The actual search engine is here: http://www.panimages.org/index.jsp?displang=eng
And the research paper detailing the algorithm and method is here: http://turing.cs.washington.edu/papers/EtzioniMTSummit07.pdf
An idea to use Wiktionary or interwiki links to improve image search for Commons has long been kicked around. Maybe we could collaborate with them to improve the Mayflower search engine for Commons? (Or else ask them to index upload.wikimedia.org and pay attention to license metadata :)) After all, we supplied them with all this useful data for free.
cheers, Brianna
I think this is a really good use of cross-lingual retrieval technology, because images are language neutral. If the system returns an image of a tree found on an arabic site, I can still understand the image and tell that it's a tree. In contrast, if I search for *text* about trees and the system returns an arabic page on trees, I can't make use of it unless I can at least read arabic.
One comment about the user interface of your prototype. It's too focused on the query words, and not enough on the images. Right now, to find images, I have to:
A) Type a query (e.g. "tree") B) Tell the system my query is in English C) Select the meaning of the word I mean (e.g. "a large wooden plant"). D) Select the language I want to search in (e.g. arabic)
Only after I have done these things do I get to finally see images.
I would suggest the following changes:
Have the query language set to English by default (I'm French, so I'm allowed to say that ;-), and have a pick list where people can change that (and store that preference in a cookie).
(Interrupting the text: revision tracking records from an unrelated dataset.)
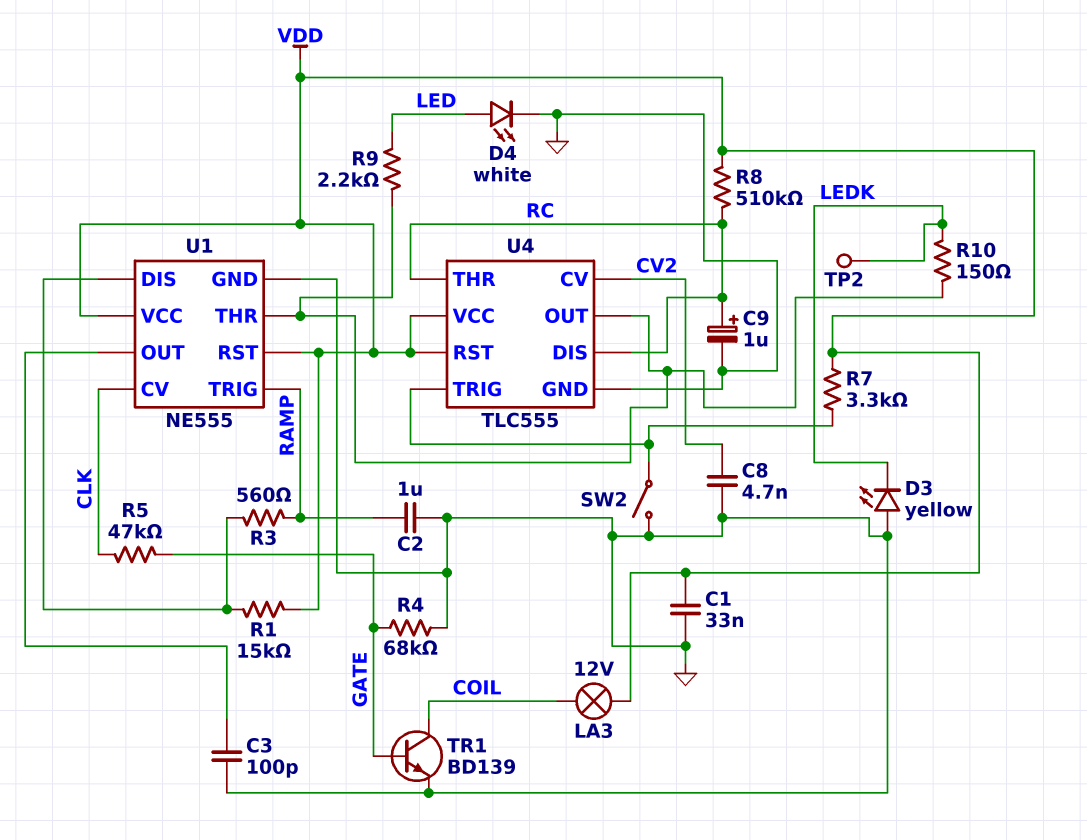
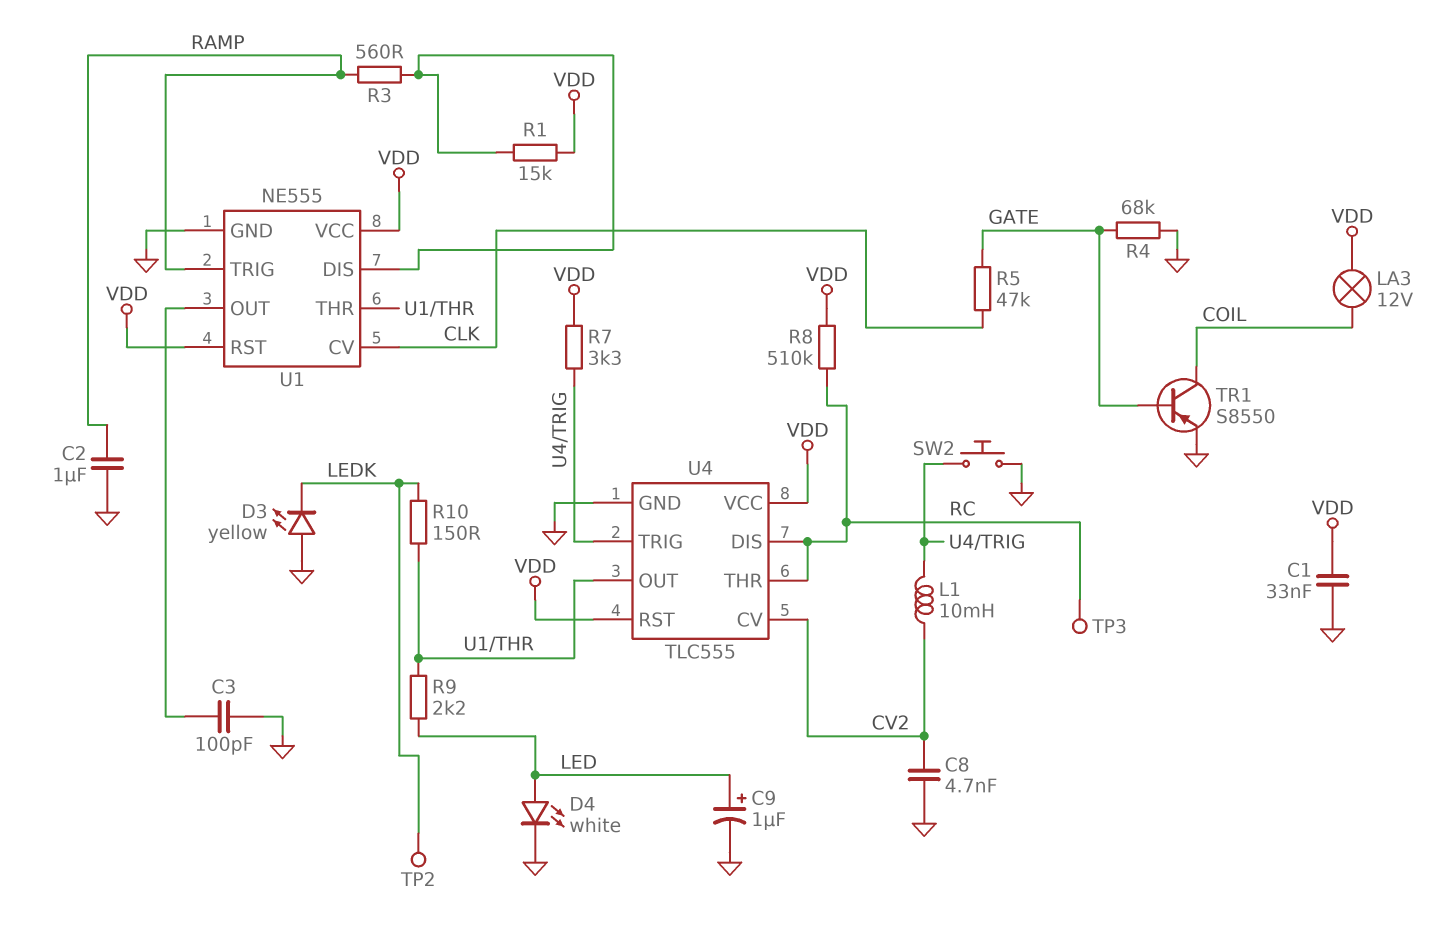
C9: 1uF (plus RC, minus GND) -> 1uF (plus LED, minus GND)
L1: none -> 10mH (CV2, U4/TRIG)
SW2: switch (GND, U4/TRIG) -> button (GND, U4/TRIG)
TP3: none -> test point (RC)
TR1: NPN BD139 (B GATE, C COIL, E GND) -> PNP S8550 (B GATE, C COIL, E GND)

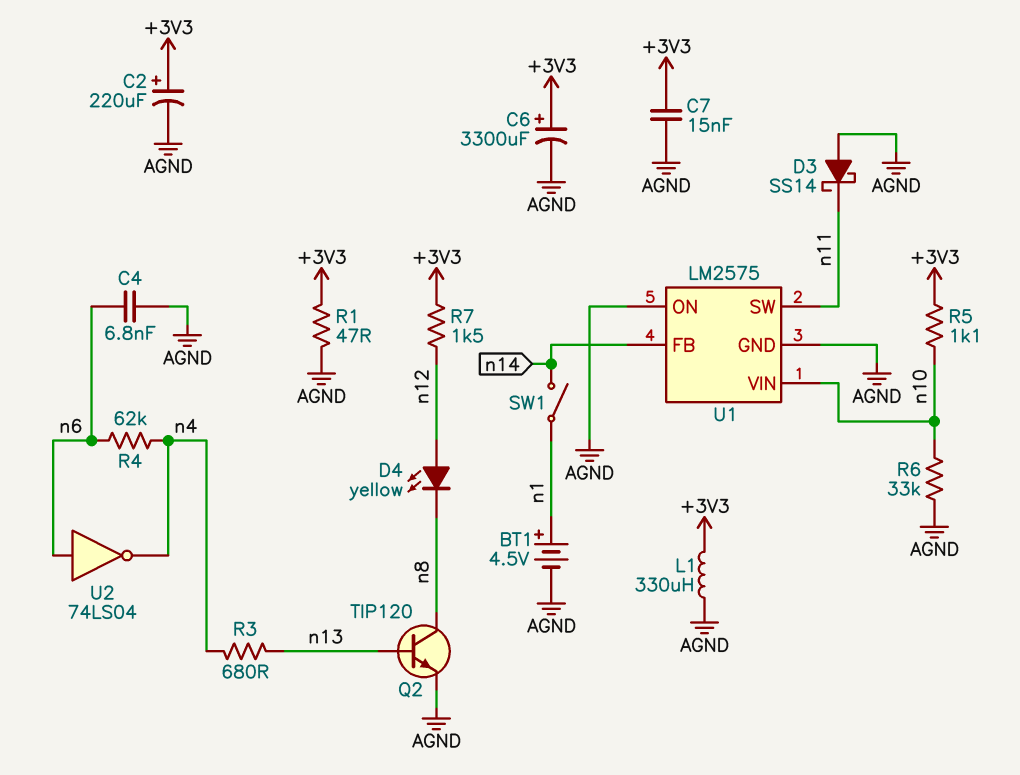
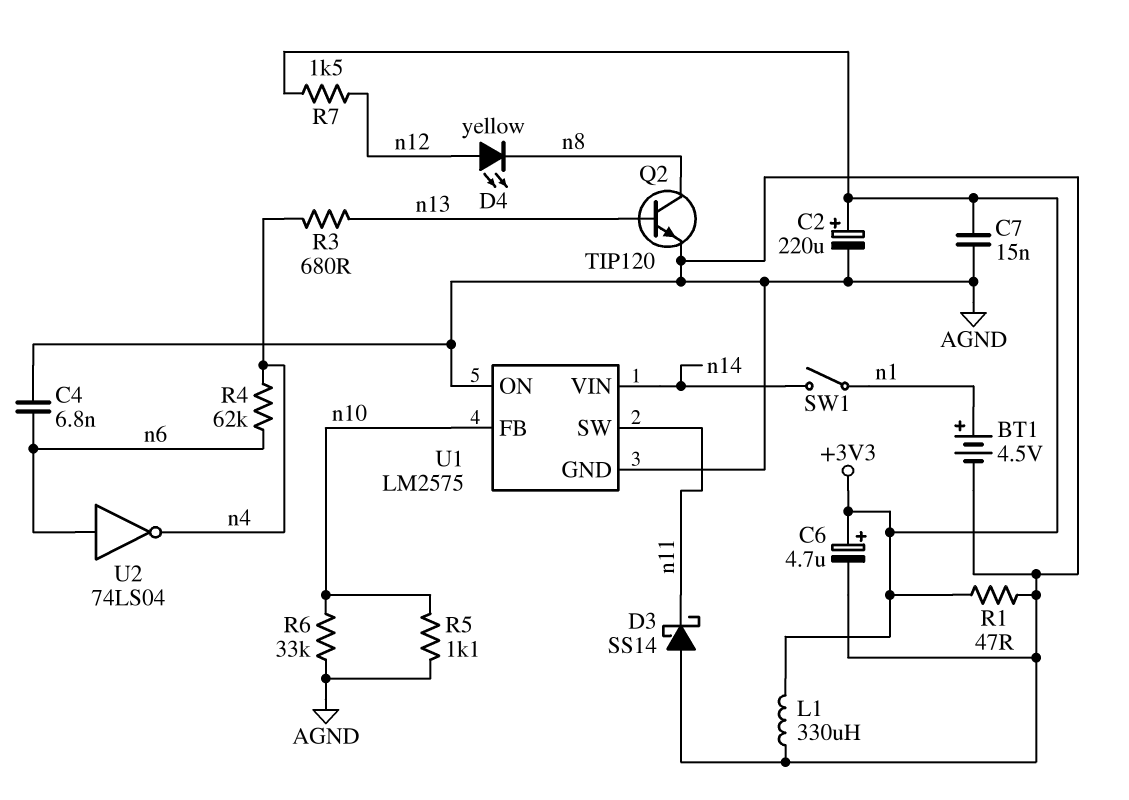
C6: 3300uF (plus +3V3, minus AGND) -> 4.7uF (plus +3V3, minus AGND)
R5: 1.1k (+3V3, n10) -> 1.1k (AGND, n10)
U1 pin FB: n14 -> n10
U1 pin VIN: n10 -> n14

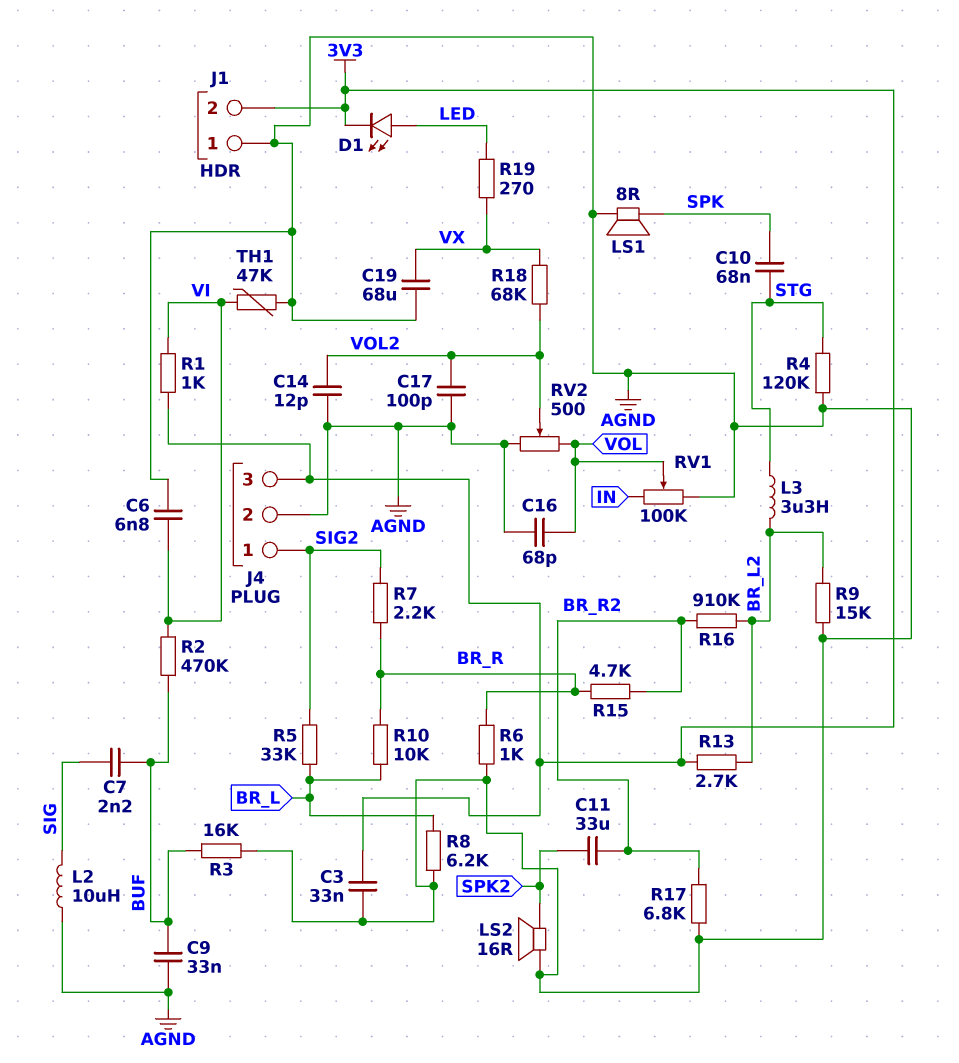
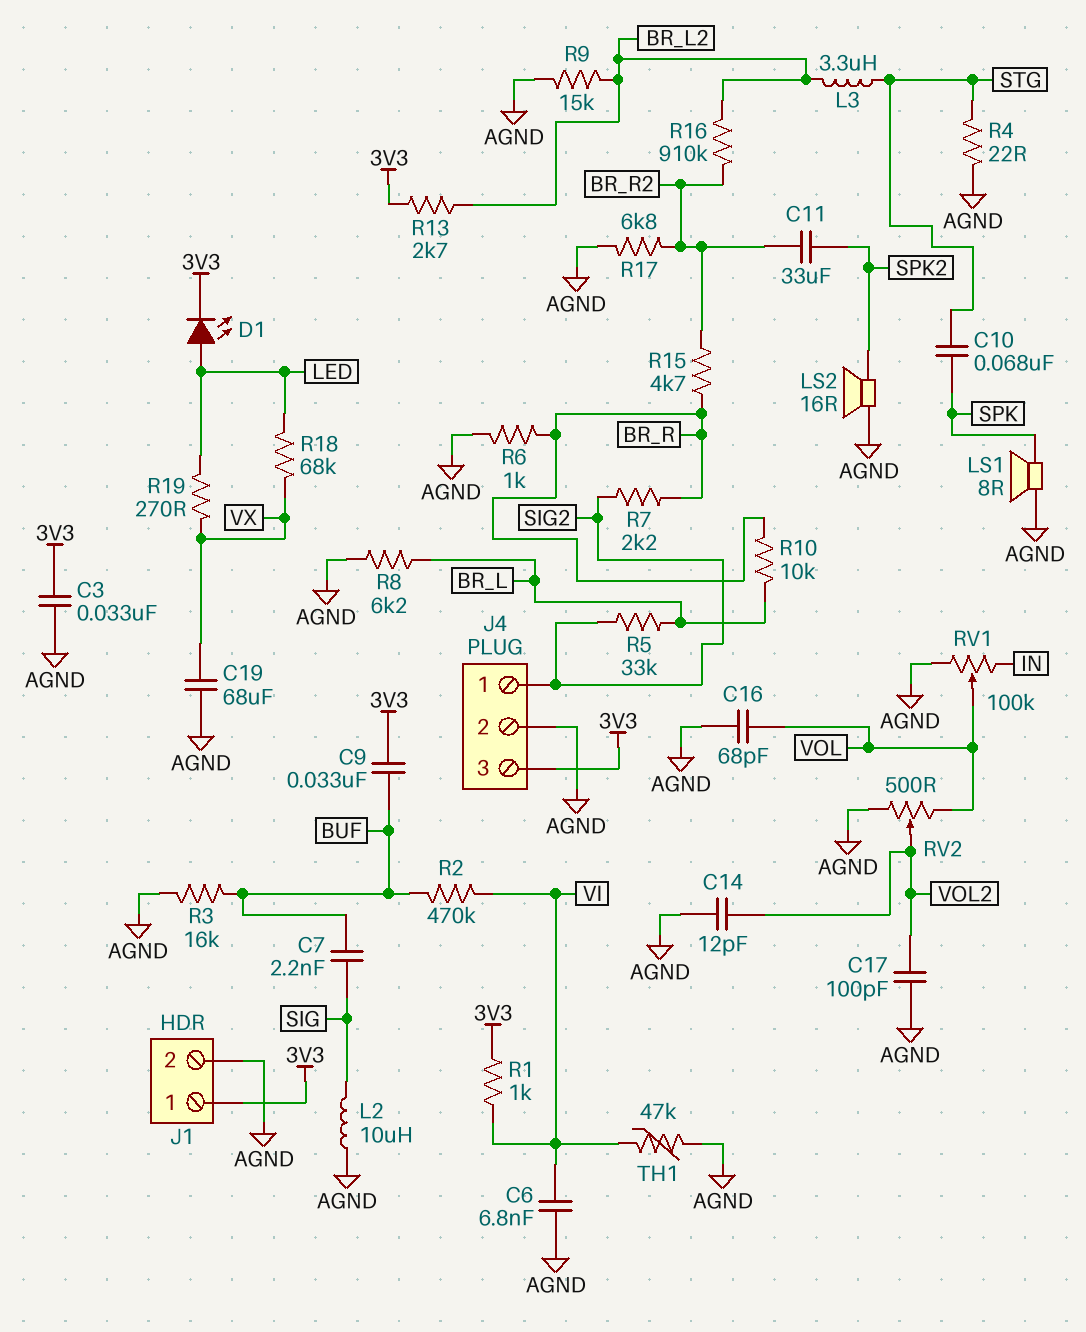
C9: 33nF (AGND, BUF) -> 33nF (3V3, BUF)
J1 pin 1: AGND -> 3V3
J1 pin 2: 3V3 -> AGND
R4: 120k (AGND, STG) -> 22 (AGND, STG)
R18: 68k (VOL2, VX) -> 68k (LED, VX)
Skip C) and D) altogether, and search for images that match all meanings and all translations in all languages. Maybe that doesn't work well and produces too many false matches?
---- Alain Désilets, National Research Council of Canada Chair, WikiSym 2007
2007 International Symposium on Wikis Wikis at Work in the World: Open, Organic, Participatory Media for the 21st Century
http://www.wikisym.org/ws2007/
-----Original Message----- From: wiki-research-l-bounces@lists.wikimedia.org [mailto:wiki-research-l-bounces@lists.wikimedia.org] On Behalf Of Brianna Laugher Sent: September 12, 2007 10:22 PM To: commons-l; wiktionary-l@lists.wikimedia.org; Wikimedia Foundation Mailing List; wiki-research-l@lists.wikimedia.org Subject: [Wiki-research-l] PanImages: cross-lingual image search createdusing 'Wiktionaries'
PanImages Image Search Tool Speaks Hundreds Of Languages http://www.lockergnome.com/nexus/news/2007/09/12/panimages-ima ge-search-tool-speaks-hundreds-of-languages/
quote: PanImages' powerful brains were created by scanning more than 350 machine-readable online dictionaries. Some of these were "wiktionaries," online multilingual dictionaries written by volunteers. The PanImages software scans these dictionaries and uses an algorithm to check the accuracy of the results. It then assembles the results in a matrix that allows translation in combinations that may never have been attempted - for instance, from Gujarati to Lithuanian.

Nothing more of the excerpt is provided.